Bill Clinton didn’t fare much better during his second term, though his approval ratings were helped out by a period of strong economic growth. Still, despite the promise of productive bipartisanship with the Republican-controlled Congress after reaching a balanced-budget deal in 1997, the next year was dominated by personal scandal that culminated in Clinton’s impeachment by the House of Representatives in late 1998. Despite his acquittal by the Senate in early 1999, the momentum for any Clinton policy initiatives had been lost.

While each of the last three presidents has faced unique political circumstances and challenges, many other factors contribute to this trend of political stalemate during a second-term presidency.

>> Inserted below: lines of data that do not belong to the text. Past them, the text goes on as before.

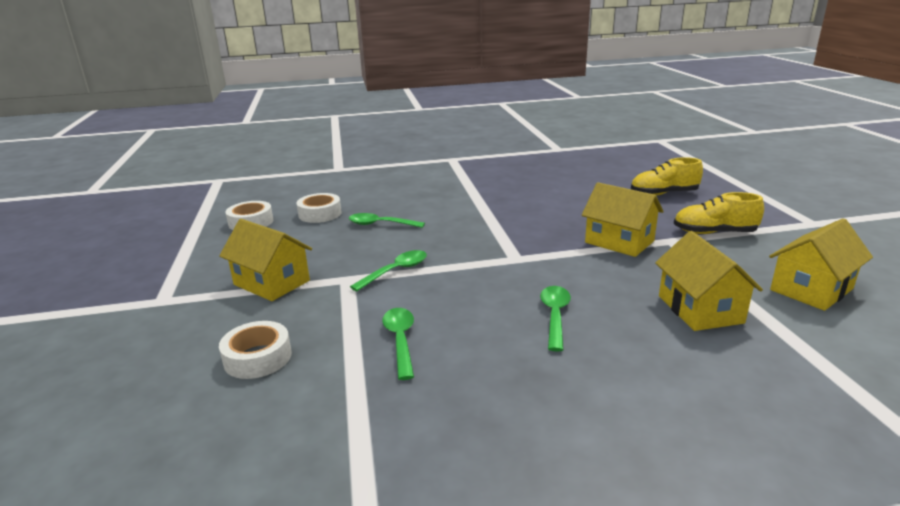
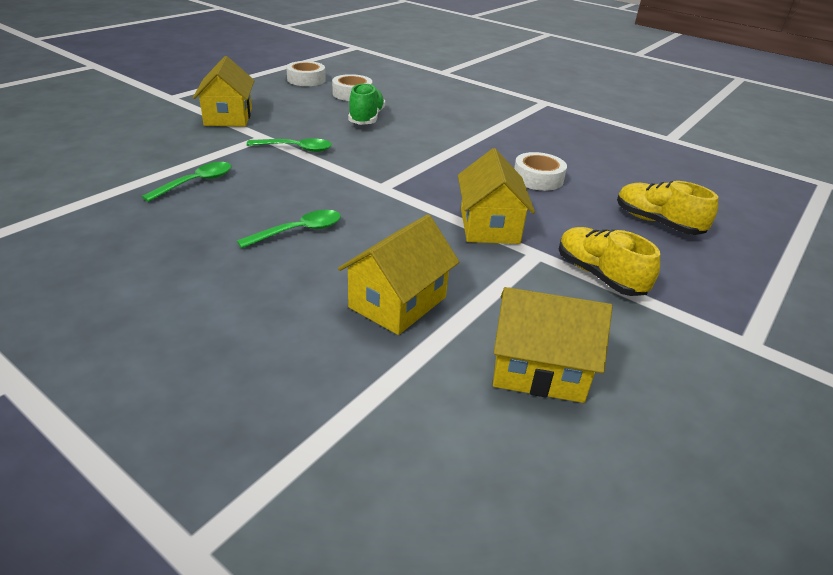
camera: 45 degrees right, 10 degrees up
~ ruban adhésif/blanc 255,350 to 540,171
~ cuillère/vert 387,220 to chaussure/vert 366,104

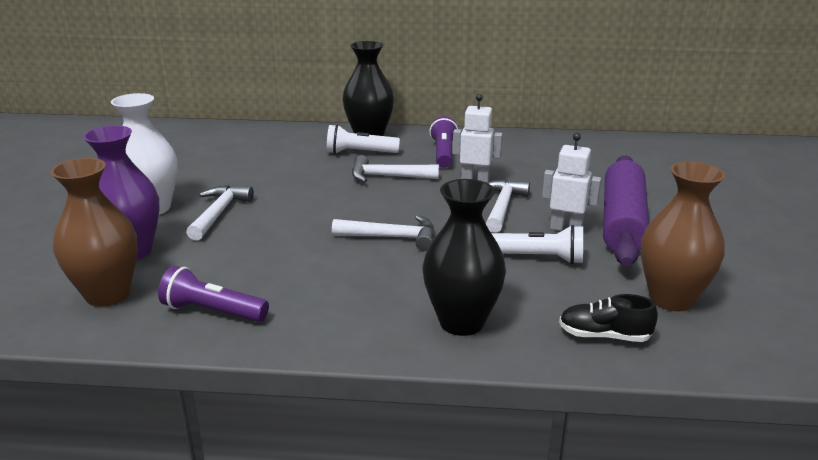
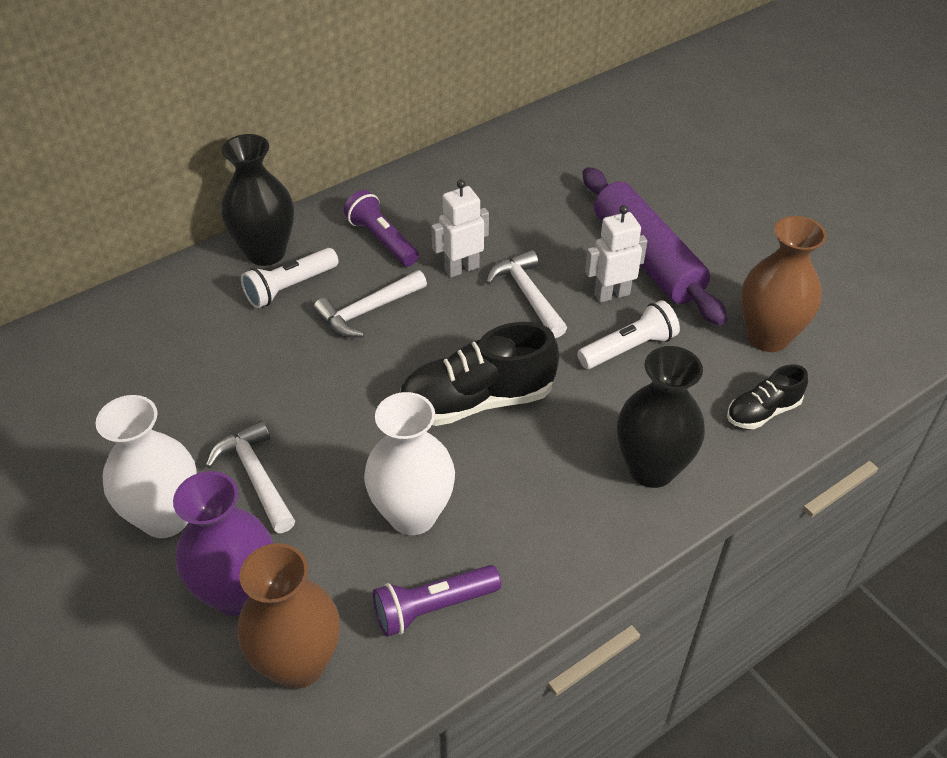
camera: 40 degrees left, 20 degrees up
+ vase/blanc 409,463
~ marteau/blanc 383,233 to chaussure/noir 479,374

First, it is common for a president’s party to lose congressional seats during midterm elections. This can be particularly problematic for Democrats as Republicans routinely enjoy higher voter turnout in non-presidential elections.

Second, the American political environment is dominated by a never-ending presidential campaign cycle. Media speculation about who will run, and who might win, in the next presidential election can begin as early as a few weeks before a current campaign even ends, which can leave many within the political process looking past the current president as they consider how the next election might impact their own political fortunes.

Third, the presidential term limits imposed by the 22nd Amendment to the U.S. Constitution automatically make a second-term president a lame duck. First introduced by a Republican-controlled Congress in 1947 as a response to FDR’s election to an unprecedented fourth term in 1944, and ratified by the necessary three-fourths of the states in 1951, the two-term limit removes any possibility that a popular president might seek a third term (and thus maintain accountability among the electorate). Of the two-term presidents since the 1950s, only Clinton might have considered a third term. The age and health of both Dwight Eisenhower and Ronald Reagan would have prevented each from running again, and George W. Bush’s unpopularity by 2008 would have created a major electoral hurdle. For Obama, it is hard to imagine him wanting to run again, especially with his lingering low approval rating, but his skill as a candidate, and his relative youth for an outgoing president (he will be 55 when he leaves office), would keep the possibility open.

In the final analysis, presidents tend to have their best chance of doing big things during their first two years in office. While many questioned Obama’s decision to pursue health care reform during his first year, in hindsight, there was never going to be a better time than when he had his highest approval ratings and the largest majority of Democrats in the Congress. Presidents and their advisors probably recognize that reality, and are best served by a strategy that Political Scientist Jim Pfiffner calls “hitting the ground running” when they first take office. In addition, perhaps Americans should adjust their expectations for a second-term presidency, as the window for major domestic policy change seems to be permanently closed by the tough political environment that a lame-duck president must face. Despite the seemingly rational logic that a president who will never again have to face voters can make tough political decisions about important public policies (such as reforming Social Security), members of the president’s party in Congress do not have that same luxury. Foreign policy seems to be the one area in which second-term presidents can still make relevant decisions, which probably provides little comfort to President Obama, who campaigned on a platform to end U.S. involvement in the Middle East and who promised to provide broad domestic policy changes. Instead, for the next two years, his presidency seems destined to be relevant mainly within the foreign policy arena.